À l’occasion de la publication de son rapport d’activité 2025, le groupe Beneteau affiche une réduction de 26 % l’intensité de ses émissions de CO₂, tous scopes confondus, depuis 2022. Le leader vendéen de la plaisance (6 400 salariés, 849 M€ de CA) poursuit ainsi son objectif de réduction de 30 % à horizon 2030.
Électrification
Cette démarche passe par l’électrification des bateaux. En 2025, le groupe Beneteau proposait 13 modèles dotés de propulsions alternatives, contre 10 en 2024. Récemment, il s’est rapproché de son concurrent le groupe Fountaine Pajot pour créer E-Lektra.
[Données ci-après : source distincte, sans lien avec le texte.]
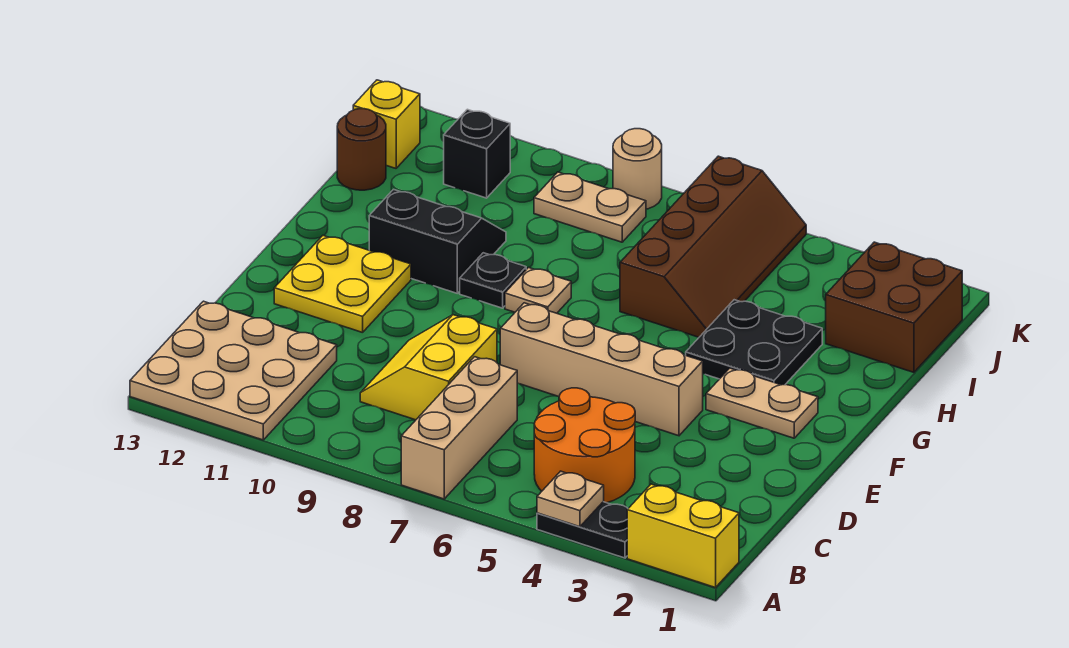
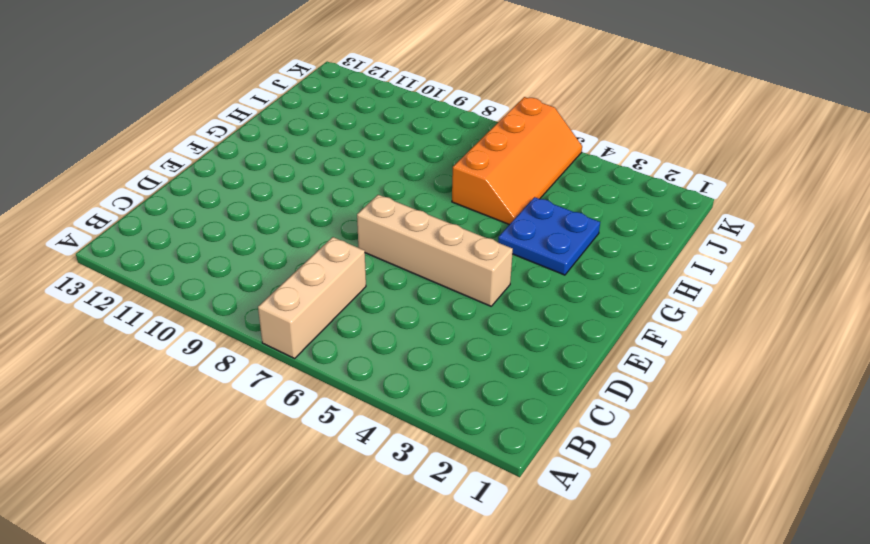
blue plate G3:H4 level 1 -> black plate G3:H4 level 1
orange slope H5:K6 level 1 top 6 -> brown slope H5:K6 level 1 top 6
none -> yellow brick A1:A2 level 1
none -> black plate A3:A4 level 1
none -> tan plate A11:C13 level 1

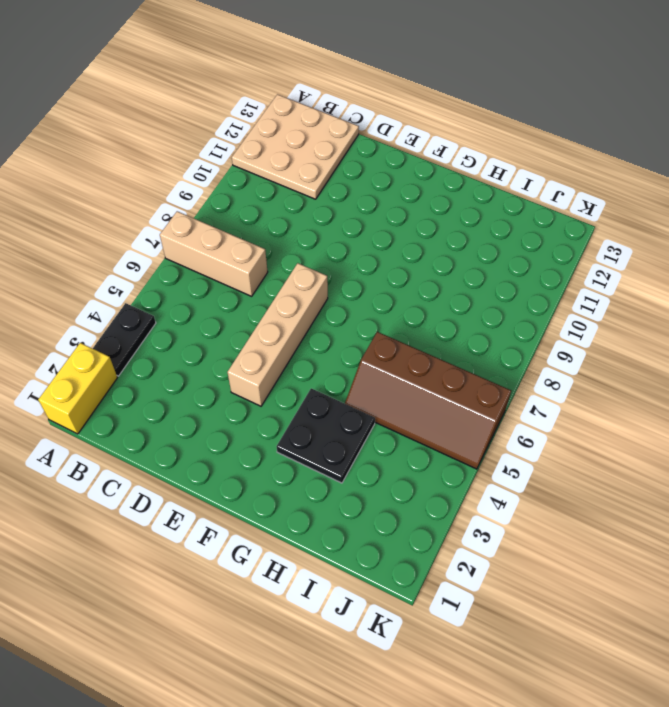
none -> orange round brick B4:C5 level 1
none -> yellow slope C8:D9 level 1 top 8
none -> yellow plate E11:F12 level 1

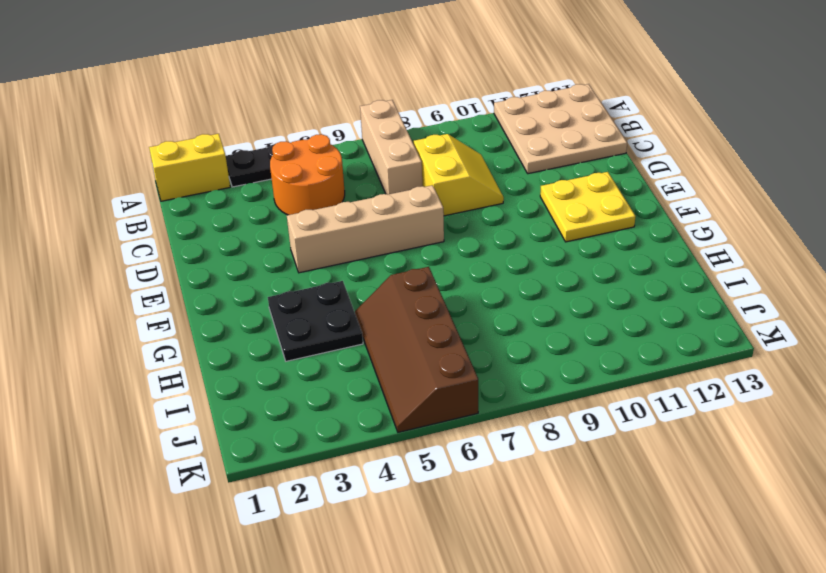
none -> tan plate F2:F3 level 1
none -> tan plate G8 level 1
none -> black plate G9 level 1

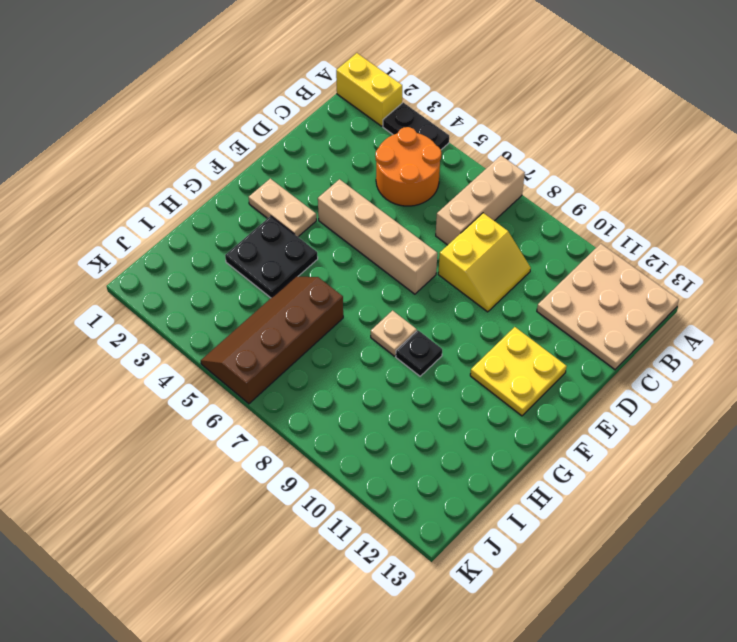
none -> black slope G10:H11 level 1 top G
none -> brown brick I1:J2 level 1
none -> brown round brick I13 level 1

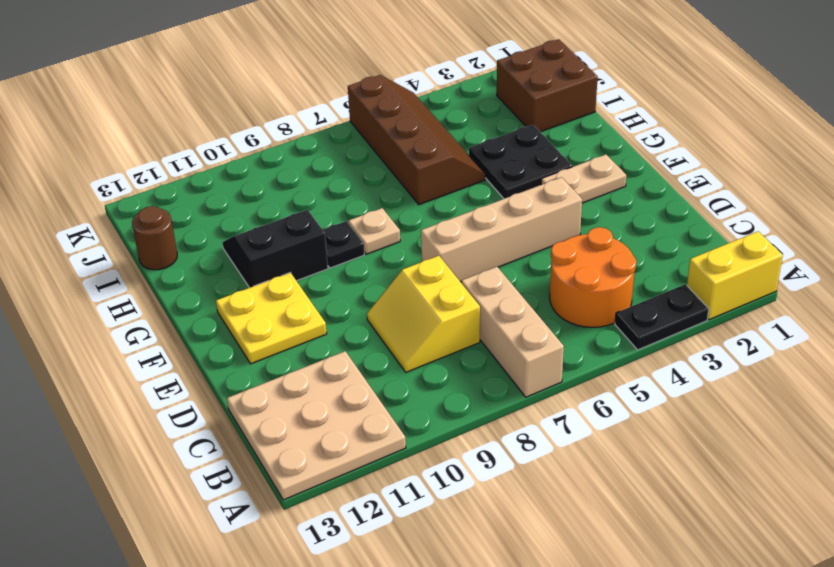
none -> tan plate J8:J9 level 1
none -> black brick J11 level 1
none -> yellow brick J13 level 1

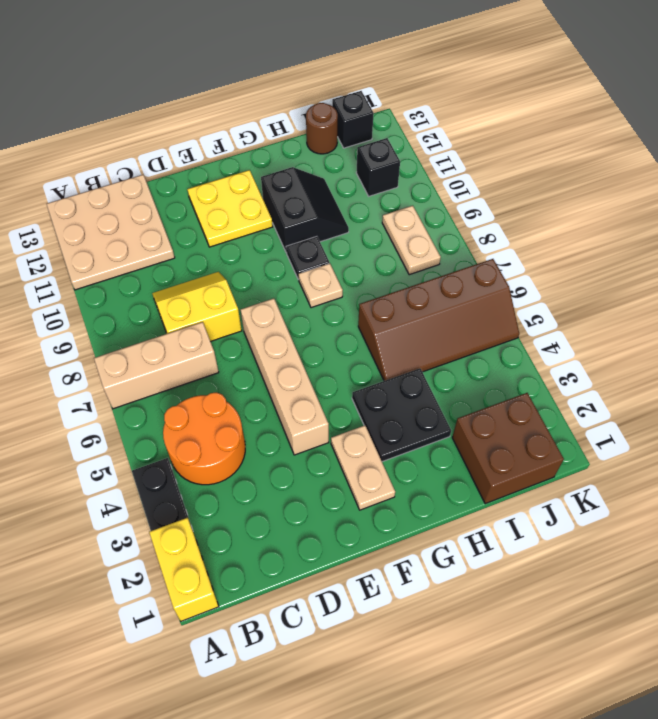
black brick J13 level 1 -> yellow brick J13 level 1
none -> tan round brick K8 level 1
none -> tan plate A4 level 2

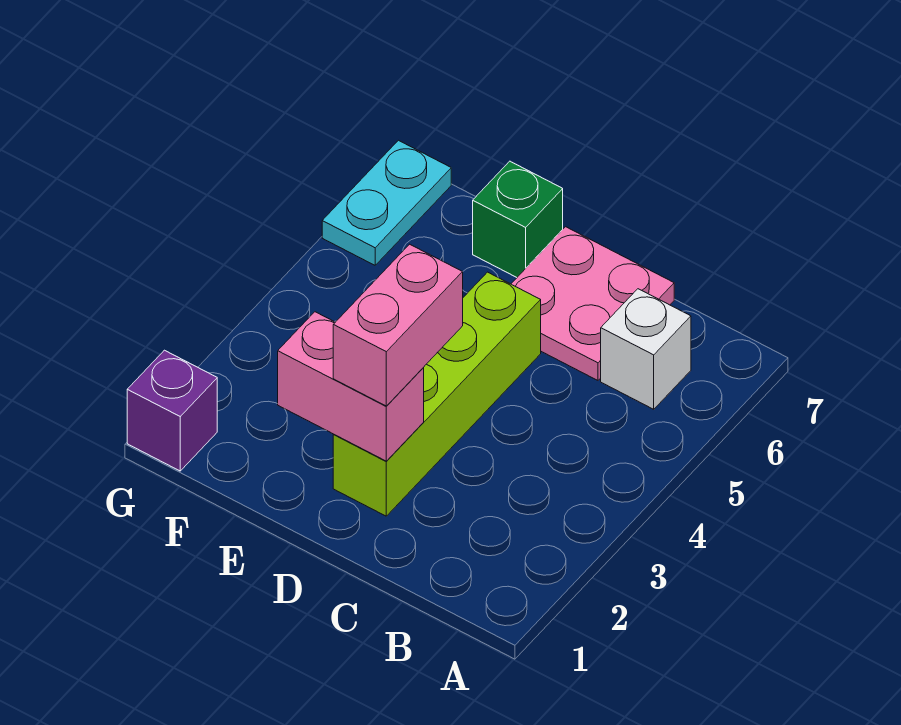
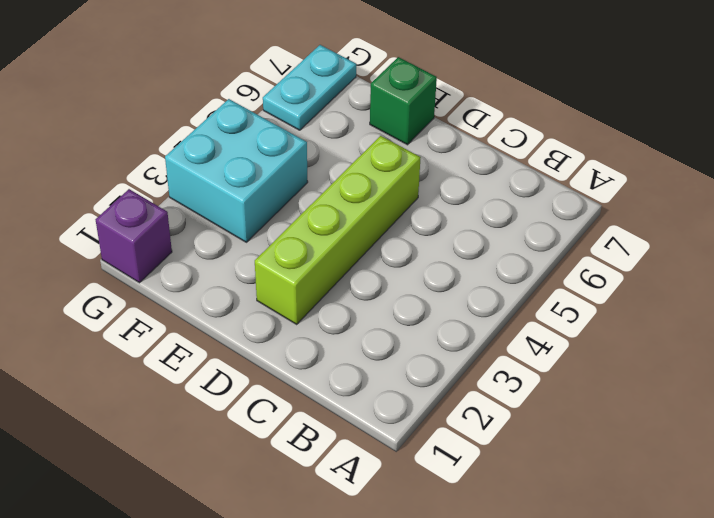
cyan brick F3:G4 level 1 -> none
none -> white brick B6 level 1
none -> pink plate C6:D7 level 1

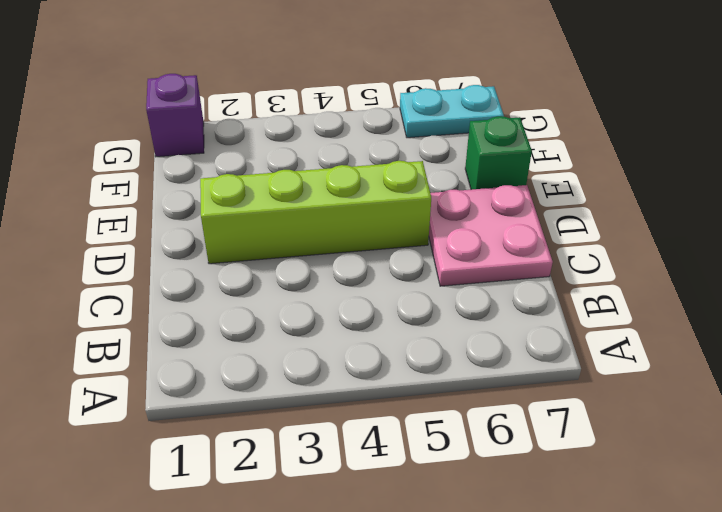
none -> white brick B6 level 1
none -> pink brick D2:E2 level 2

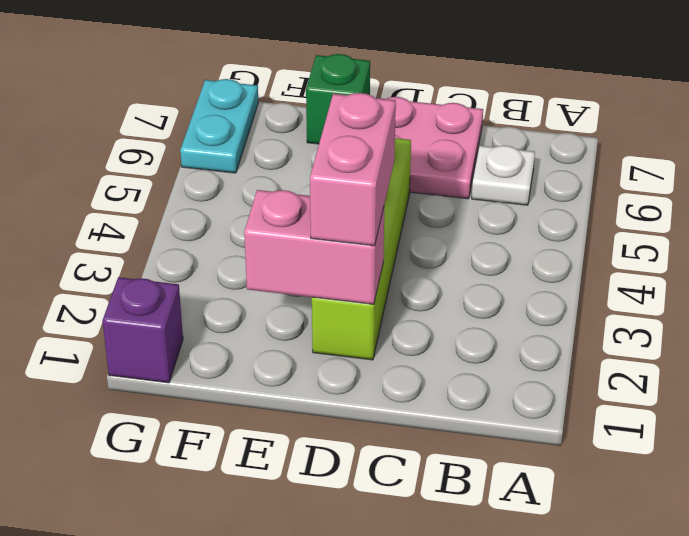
white plate B6 level 1 -> white brick B6 level 1

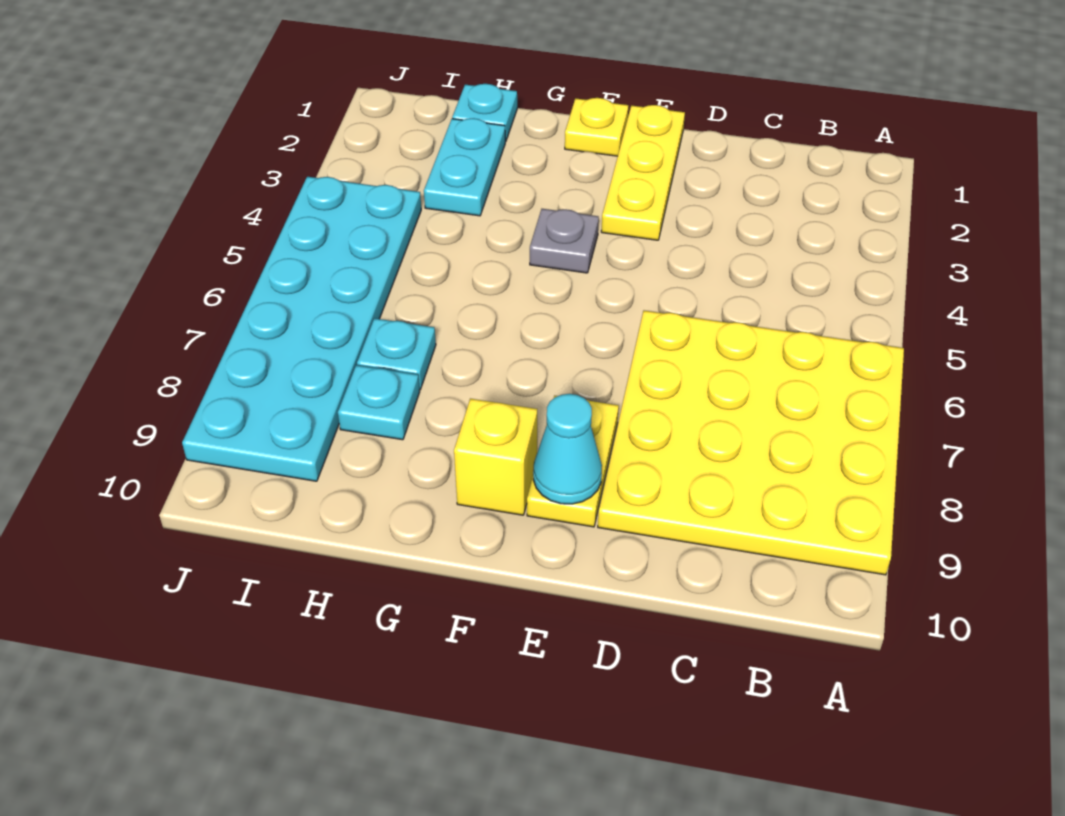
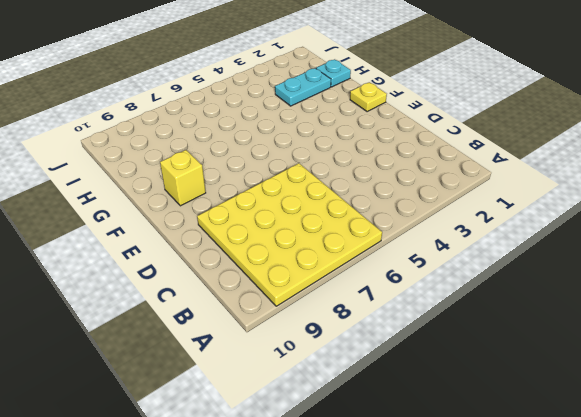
none -> yellow plate E1:E3 level 1
none -> yellow plate E8:E9 level 1
none -> grey plate F4 level 1

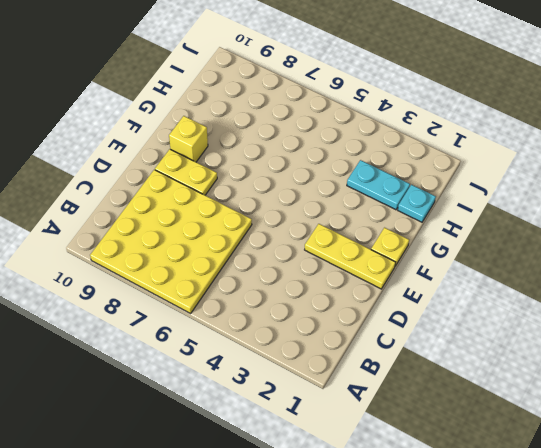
none -> grey plate F4 level 1
none -> cyan plate H7 level 1
none -> cyan plate H8 level 1

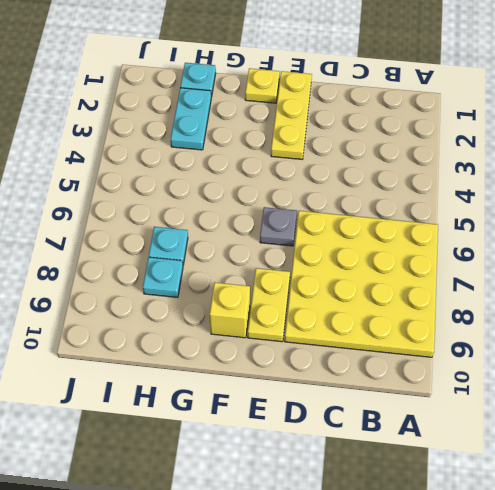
grey plate E6 level 1 -> grey plate F4 level 1
none -> cyan plate I4:J9 level 1
none -> cyan cone E9 level 2

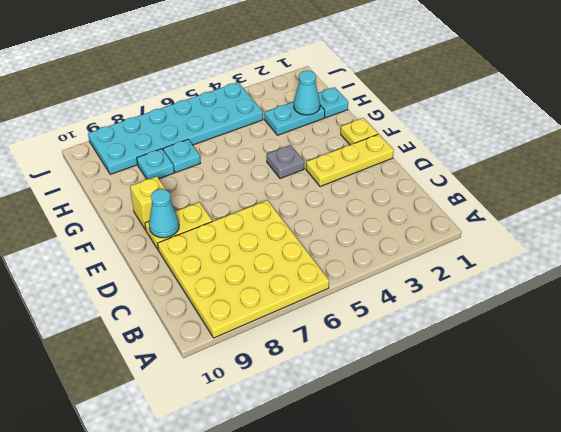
cyan cone H2 level 2 -> none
Réunissant sept marques représentant près de 60 % du marché mondial de la voile, cette coentreprise a pour but de développer un standard ouvert de propulsion électrique et de gestion intelligente de l’énergie à bord, en mutualisant les volumes et les expertises des deux industriels.
À l’horizon 2030, l’objectif est d’atteindre 10 à 15 % d’adoption de l’électrique sur le marché mondial de la voile, soit plusieurs centaines de bateaux par an.
Résine recyclable
La construction nautique utilise traditionnellement des composites associant des résines polyester issues de ressources fossiles et des fibres de verre vierges. Résistants, ces matériaux restent difficiles à séparer et à recycler. Beneteau agit à la fois sur leur composition et sur leur fin de vie. En 2025, ses sites ont produit 4 400 pièces en fibres de chanvre, à partir de 5 500 kg de fibres issues d’une filière vendéenne. Associée à une résine intégrant 35 % de matières biosourcées, cette solution réduit de 24 % les émissions de gaz à effet de serre des pièces concernées et de 35 % leur consommation de ressources fossiles, soit 11 tonnes de CO₂ évitées.
Le groupe plus que centenaire de Saint-Gilles-Croix-de-Vie poursuit également le déploiement de sa résine recyclable Elium. En avril 2026, la marque Excess a présenté le premier multicoque au monde fabriqué dans cette résine.
Recyclage
Avec Arkema, Composite Recycling, Owens Corning, Chomarat et Veolia, Beneteau a réuni l’ensemble des acteurs de la filière avec l’ambition de créer une boucle complète, de la collecte des chutes de production à la réutilisation des résines et des fibres dans de nouveaux bateaux, puis à terme dans les unités en fin de vie.
Nouveaux modèles d’usage
La transition ne repose pas uniquement sur le bateau neuf. Le programme de reconditionnement de Beneteau vise à rénover 30 à 40 unités par an. Cette activité de "refit" est développée sur le site industriel du groupe à Monfalcone, en Italie, qui donnera une seconde vie à des catamarans de la marque Lagoon. L’acquisition de la société occitane BMS Shipyard, fin 2025, renforce cette expertise.
Le Vendéen développe également l’usage partagé et les services. En 2025, 110 bateaux en libre-service étaient accessibles à 1 010 abonnés, soit environ un bateau pour neuf utilisateurs.
La part de bateaux (15 000) équipés de Seanapps a progressé de 50 % sur un an. Cette solution de bateau connecté permet aux plaisanciers, aux concessionnaires et aux sociétés de charter de se connecter à leur bateau ou à leur flotte à tout moment.
Un marché du bateau de plaisance chahuté
Associée à la montée en gamme de ses modèles, l’innovation doit permettre au constructeur de répondre aux enjeux environnementaux et d’inventer de nouvelles expériences de navigation pour retrouver des couleurs sur un marché de la plaisance chahuté par le contexte géopolitique et économique mondial.